Friday, June 22, 2012

Market breadth on 6/22/12

1. A/D line is at 291, moving up. No divergences. +1
2. NYSI is at -45, after bottoming at -500 in late May. +1
3. NYHL (EMA10) is at 47, after a recent low of -50 in early June. +1
4. NYA200R (EMA20) is at 50.77, just above 50, and turning up. +1
5. NYA200R (ROC14) is at -22, outside the [-20, 20] range, indicative of volatility. -1
6. CPC (50MA) is at 1.042, well above 1, indicating high fear. -1

Tuesday, June 12, 2012

Market breadth on 6/12/2012

1. A/D line is at 215, moving up after bottoming in mid-May. +1
2. NYSI is at -438, after bottoming at -500 in late May. +1
3. NYHL (EMA10) is at 7, after a recent low of -50 in early June. +1
4. NYA200R (EMA20) is at 50.57, just above 50, but heading down. +0
5. NYA200R (ROC14) is at -14, within the [-20, 20] range, indicative of trending market.
6. CPC (50MA) is at 1.038, well above 1, indicating high fear. -1

- As usual, the components contraddict each other. I am starting to get a sense that they work on different timescales.
- I should introduce neutral ranges, instead of using cutoff lines.  Actually, the component score should be a gradient.
- I am not sure that adding up component scores gives enough information.  Maybe it's better to have two lines, a positive and a negative, and see how they interact with each other.
- I really need a way to automate the collection of data and the generation of the component scores.



Monday, June 4, 2012

Bollinger %B on ratio of USO to SPY

Another interesting relationship.  The ratio of USO over SPY seems to follow a downtrend, probably due to USO's negative bias being based on rolling futures, and its expense ratio.
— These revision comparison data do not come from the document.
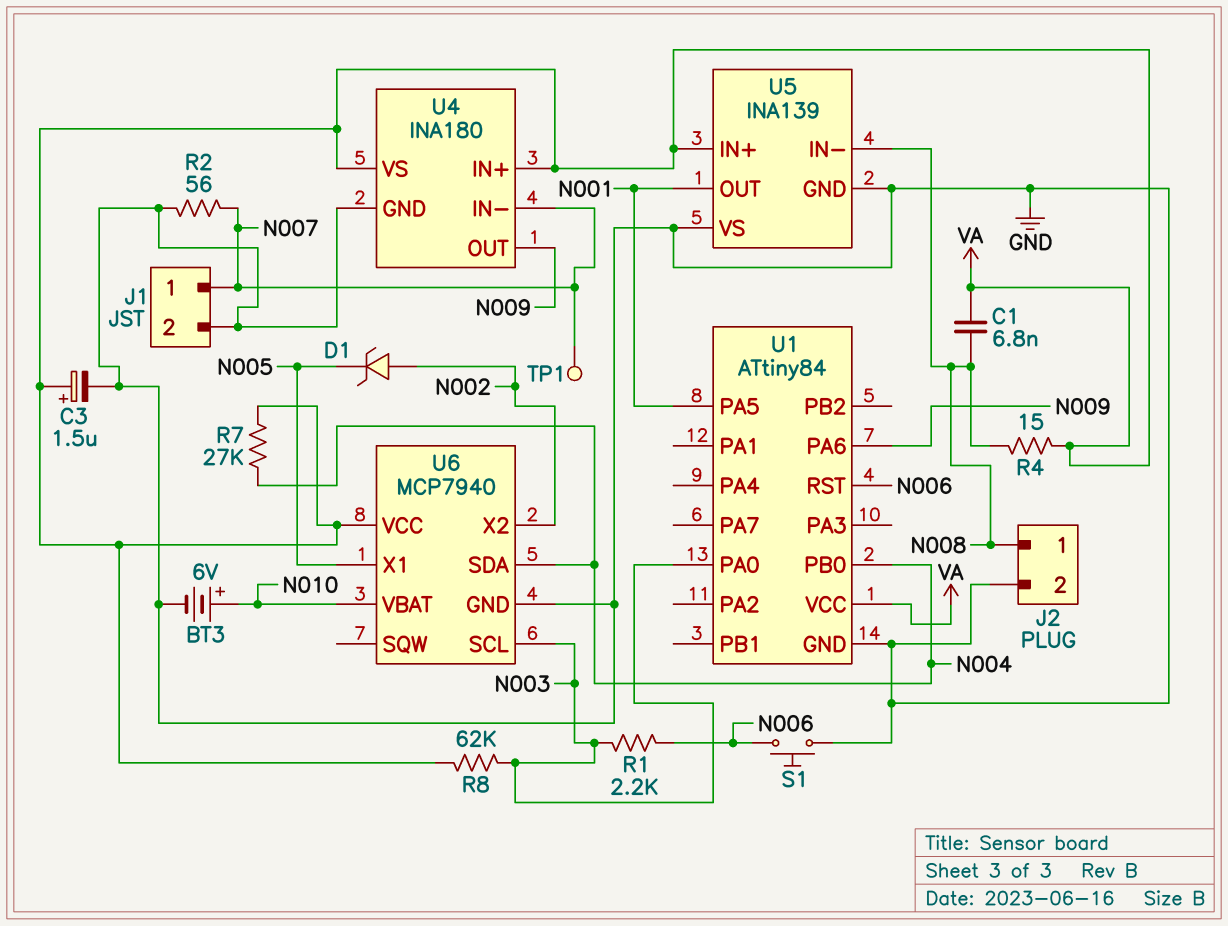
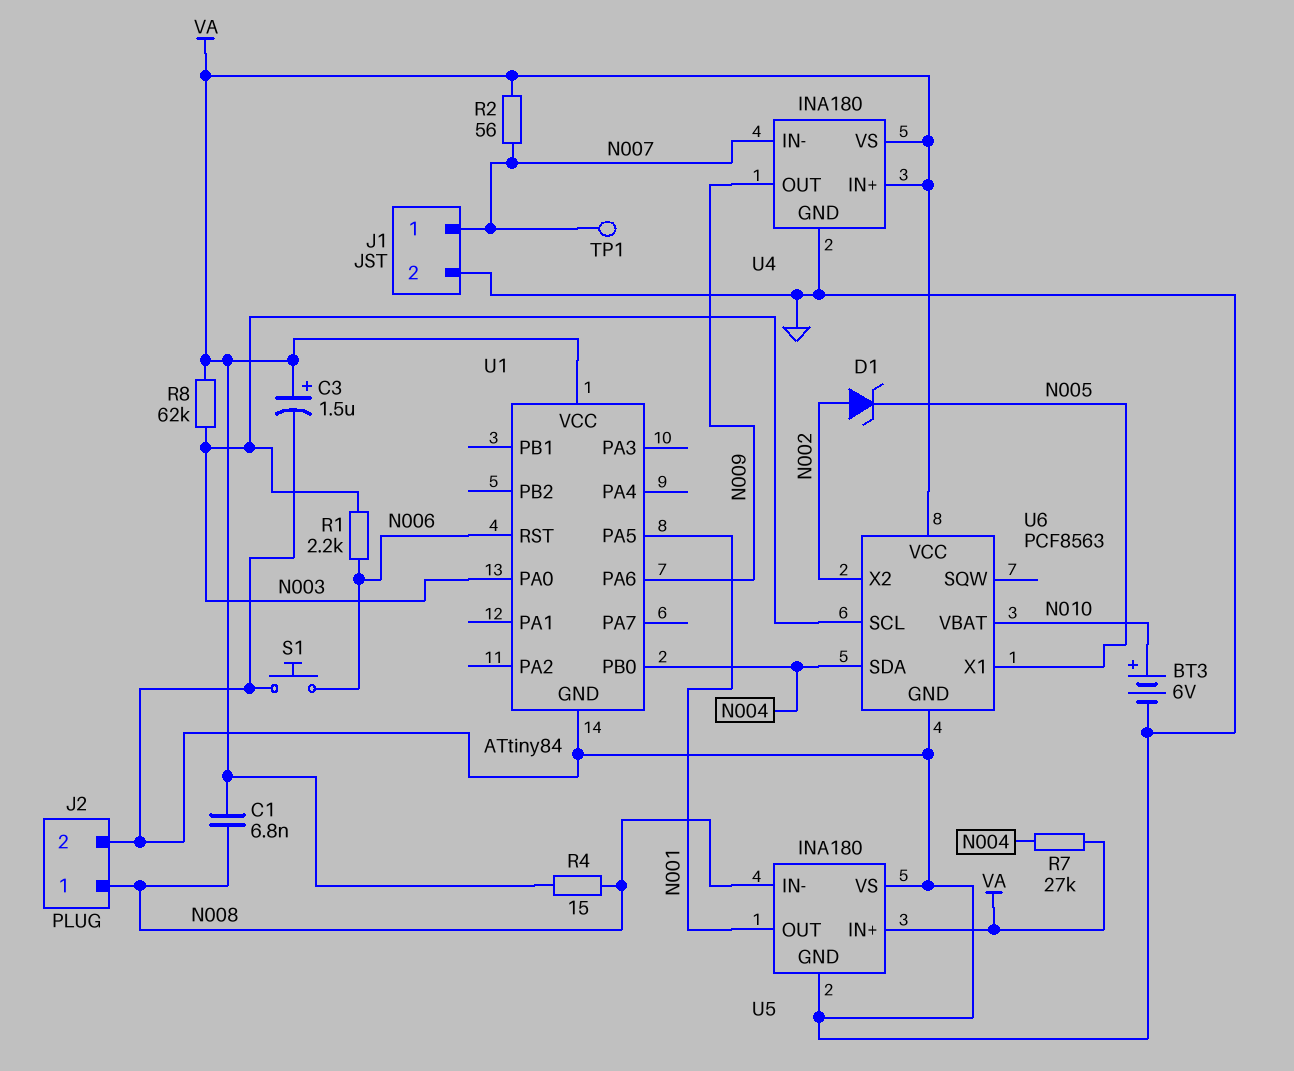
R2: 56 (GND, N007) -> 56 (N007, VA)
U5: INA139 -> INA180
U6: MCP7940 -> PCF8563

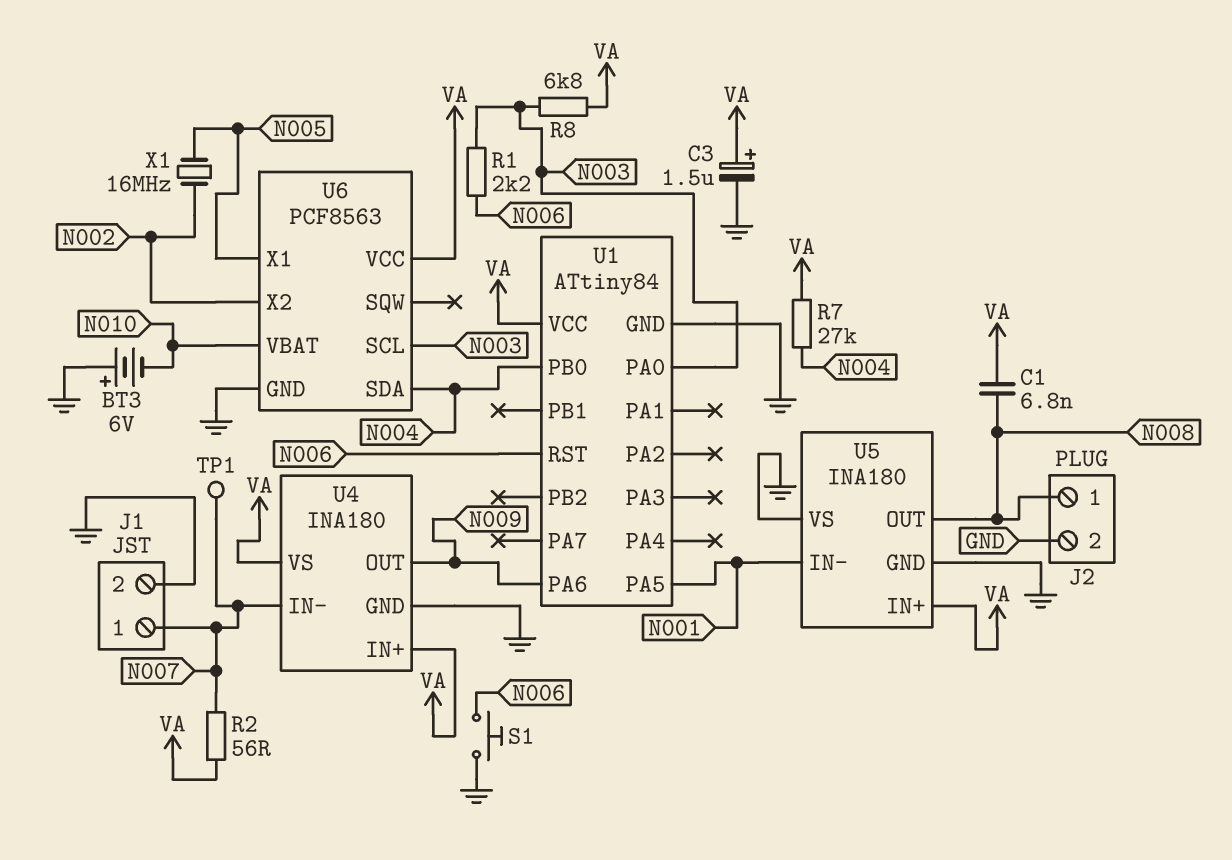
BT3: 6V (plus N010, minus GND) -> 6V (plus GND, minus N010)
D1: zener (A N002, K N005) -> none
R4: 15 (N008, VA) -> none
R8: 62k (N003, VA) -> 6.8k (N003, VA)
U5 pin IN-: N008 -> N001
U5 pin OUT: N001 -> N008
X1: none -> 16MHz (N002, N005)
However, extremes in this ratio seem to indicate suitable entry points in USO. I am using Bollinger bands to visualize them and a %B limit of zero as a cut off.  In the last 3 years, there have been seven instances where %B has gone at or below zero, including now. The idea would be to accumulate positions every week when %B < 0.  This may cause to appear to average down if %B stays under zero for more than a week, but the previous six times have all been followed by rallies in USO.


There are also interesting gaps in the USO drop, which may suggest a bottom is near. Of course what I marked as exhaustion gap may turn out to be a measuring gap.  I don't know for sure how much these gaps can be trusted.